In a U-turn on previous policy, face masks will be compulsory for all shoppers, however the rules won’t apply to store staff.
Those who fail to adhere to the new guidance will face a fine of up to £100, or £50 if paid within 14 days. Enforcement will be carried out by police rather than retail staff.
Face masks have been compulsory in Scotland since last week and around 120 countries, including Germany, Spain, Italy and Greece now require coverings to be worn in public places.
Some people are exempt from the new rules, such as children aged under 11, people with disabilities and those with breathing difficulties. Additionally, face coverings will not be required in places where it’s not practical, like pubs and restaurants.
The policy change comes a month after the World Health Organisation (WHO) evolved its advice regarding face masks, saying non-medical face coverings should be worn in public to avoid the spread of Covid-19.

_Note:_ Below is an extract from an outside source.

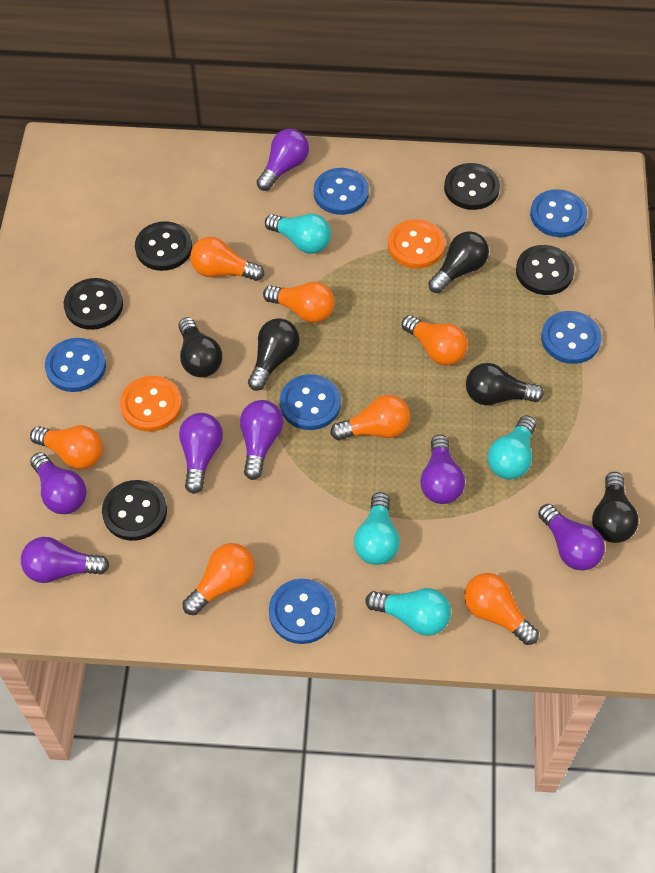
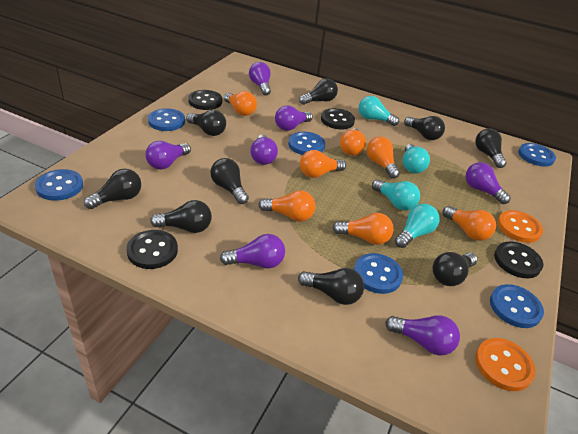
black button: 5 -> 4
black light bulb: 5 -> 9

Industry experts have warned that the new guidance could put further pressure on already embattled retailers. According to the latest BRC-KPMG Retail Sales Monitor, non-food retail sales slumped by 15% during the four weeks between 31 May and 4 July and footfall is still “well below pre-coronavirus levels”.

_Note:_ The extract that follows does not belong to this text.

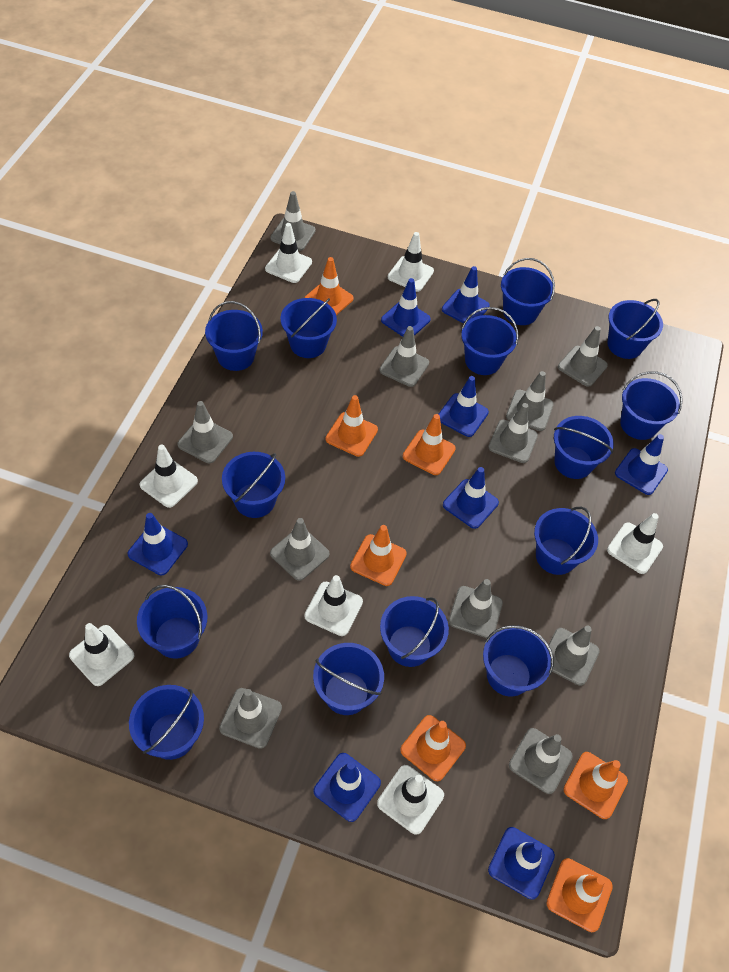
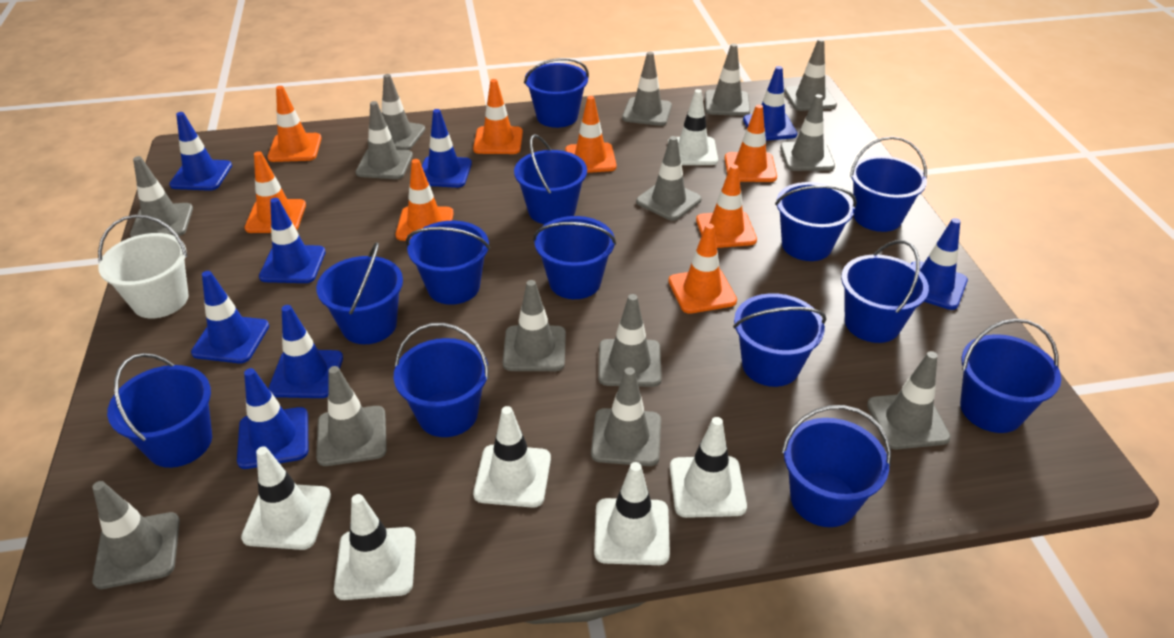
blue bucket: 14 -> 13
grey traffic cone: 11 -> 14
orange traffic cone: 7 -> 8
white bucket: 0 -> 1
white traffic cone: 7 -> 6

“Shopping for non-essential items is already less appealing than pre-Covid due to the queuing involved, the inability to try items on and the risk of catching the virus. Many consumers will see the face mask requirement as another reason not to visit non-essential shops as it is a reminder that shopping trips are not what we are used to and are more hassle than before,” said Sofie Willmott, lead retail analyst at GlobalData.
The data and analytics company is predicting the new rules to further fuel the shift to e-commerce, with UK online spend set to rise 25.9% in 2020. By contrast, physical retail spend is expected to fall by 11.8% this year.

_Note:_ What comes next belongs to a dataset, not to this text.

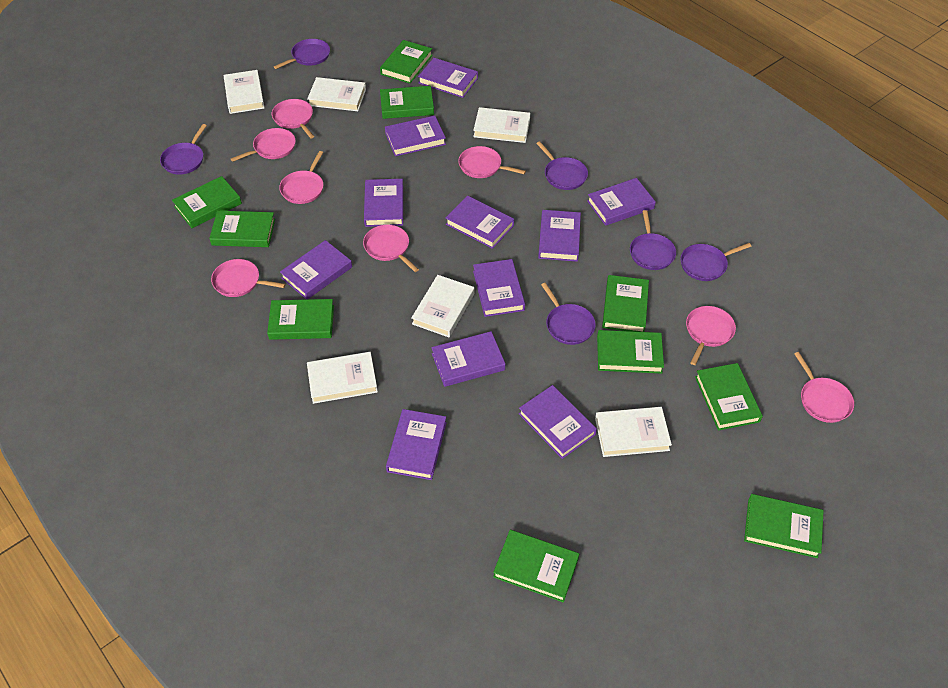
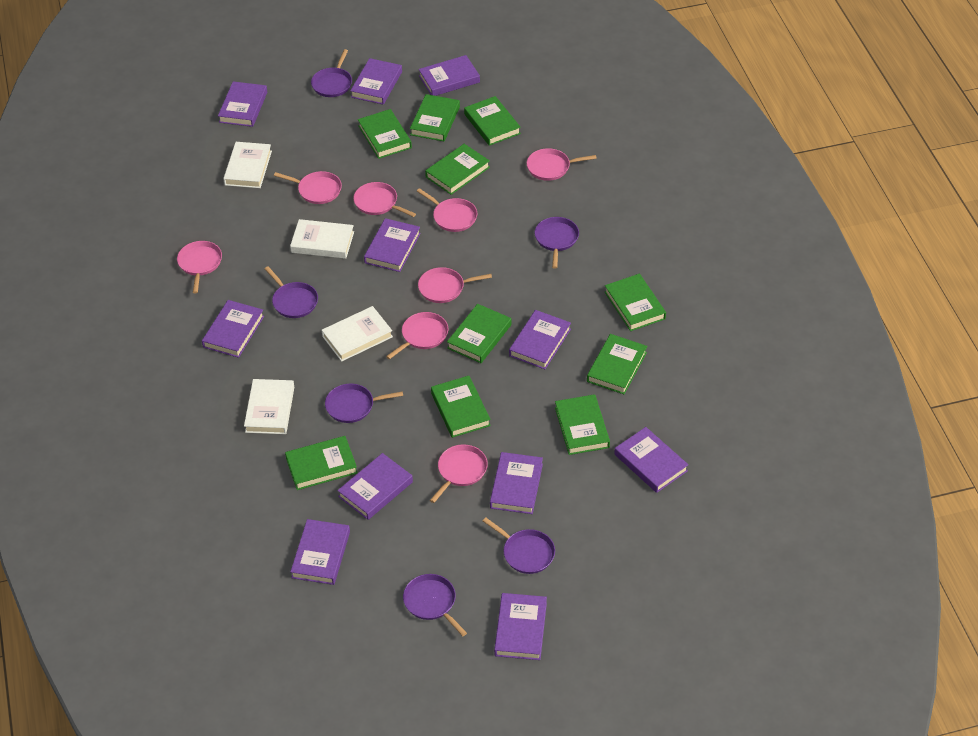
white book: 6 -> 4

Willmott continued: “There will be some consumers who will feel more at ease shopping once all those around them are wearing a face mask, which may encourage some who were previously reluctant to go out to the shops. But ultimately, footfall recovery is going to be slow and is unlikely to return to the levels we saw pre-Covid until next year, if it even returns to this level at all. As retailers, such as John Lewis & Partners, Debenhams and Boots announce store closures, increasingly empty shopping locations will be less attractive and more consumers are likely to turn to online purchasing for convenience and choice.”